A groundbreaking study by researchers at Wuhan University, China, has identified a cholesterol metabolite that plays a crucial role in the progression of Parkinson’s disease. The findings, published in the open-access journal PLOS Biology, suggest that blocking this metabolite could be a potential strategy for treating the neurodegenerative disorder.
The study, led by Zhentao Zhang, focuses on 24-hydroxycholesterol (24-OHC), a cholesterol metabolite that appears to accelerate the formation of Lewy bodies and the death of dopaminergic neurons—two major hallmarks of Parkinson’s disease.

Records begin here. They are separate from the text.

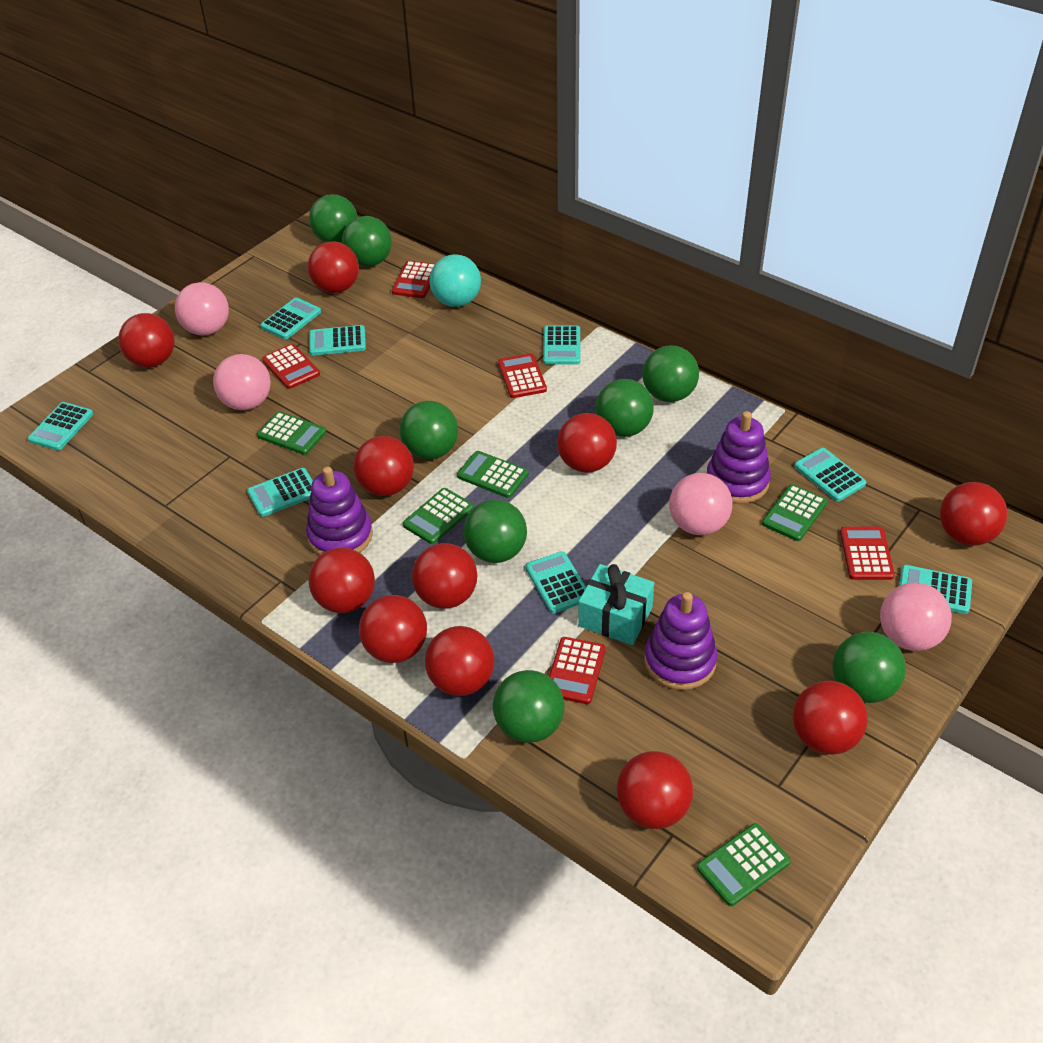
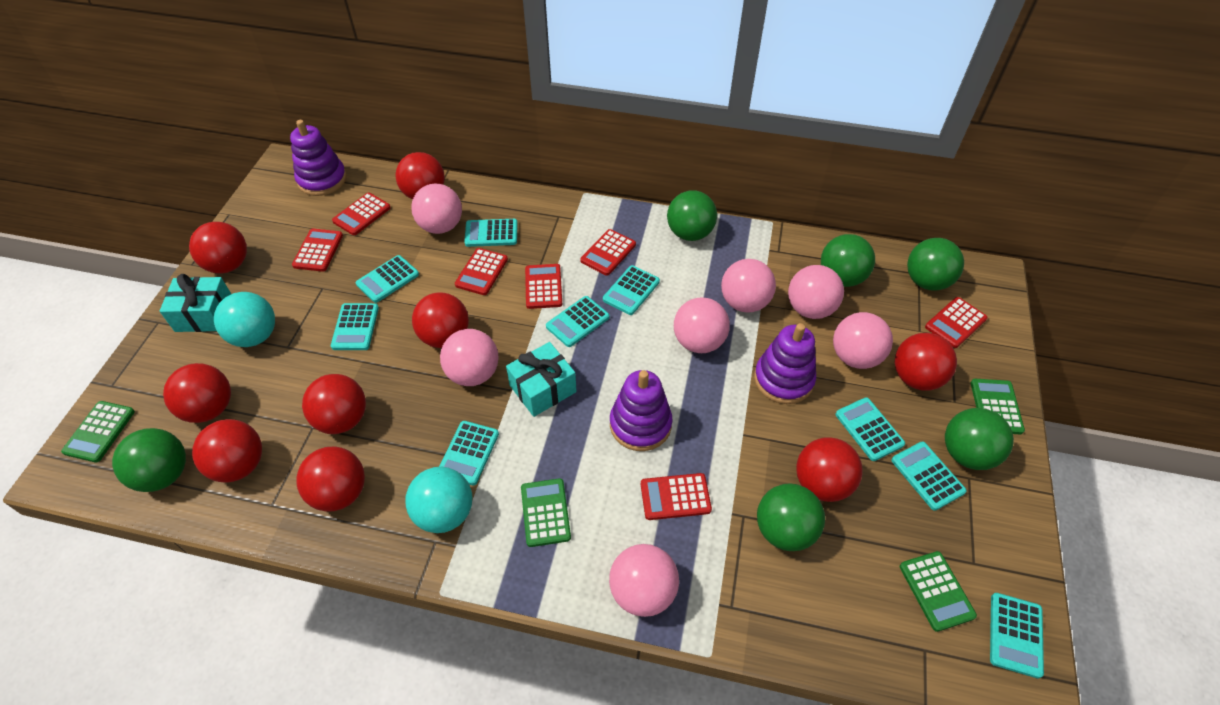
green ball: 8 -> 6
green calculator: 5 -> 4
pink ball: 4 -> 7
red ball: 11 -> 9
red calculator: 5 -> 7
turquoise ball: 1 -> 2
turquoise calculator: 8 -> 9
turquoise gift: 1 -> 2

The research highlights how 24-OHC contributes to the spread of pathological alpha-Synuclein (alpha-Syn) fibres, which are responsible for neuron damage in the brain.
Parkinson’s disease develops when alpha-Syn proteins clump together, forming toxic Lewy bodies that spread from one brain cell to another, leading to the degeneration of dopamine-producing neurons. Previous studies have shown that 24-OHC levels are elevated in the brains of Parkinson’s patients and increase with age, prompting the Wuhan University team to investigate whether this metabolite directly contributes to disease progression.
By analyzing blood samples from Parkinson’s patients and a mouse model of the disease, the researchers confirmed that 24-OHC levels were significantly elevated. To explore its impact, they genetically modified mice to block the enzyme responsible for producing 24-OHC from cholesterol. This intervention significantly reduced the spread of harmful alpha-Syn fibres and minimized neuron damage in key brain regions associated with Parkinson’s disease.
Further experiments using lab-grown neuron cultures demonstrated that adding 24-OHC triggered normal alpha-Syn proteins to transform into toxic fibres. When these modified fibres were injected into mice, they exhibited increased Lewy body formation, greater neuron loss, and more severe motor function impairment compared to those injected with alpha-Syn fibres that lacked 24-OHC exposure.
The findings suggest that drugs targeting cholesterol metabolism—specifically, preventing cholesterol from converting into 24-OHC—could offer a promising treatment for Parkinson’s disease. The study’s authors emphasize the potential of cholesterol 24-hydroxylase CYP46A1, the enzyme responsible for producing 24-OHC, as a novel therapeutic target.
“Our findings indicate that cholesterol 24-hydroxylase CYP46A1 plays a pivotal role in the progression of alpha-Syn pathology in Parkinson’s disease, highlighting its potential as a therapeutic target,” the researchers stated.
With Parkinson’s disease affecting millions worldwide, these findings pave the way for new drug development and treatment strategies, offering hope for patients and researchers seeking effective interventions for the disease.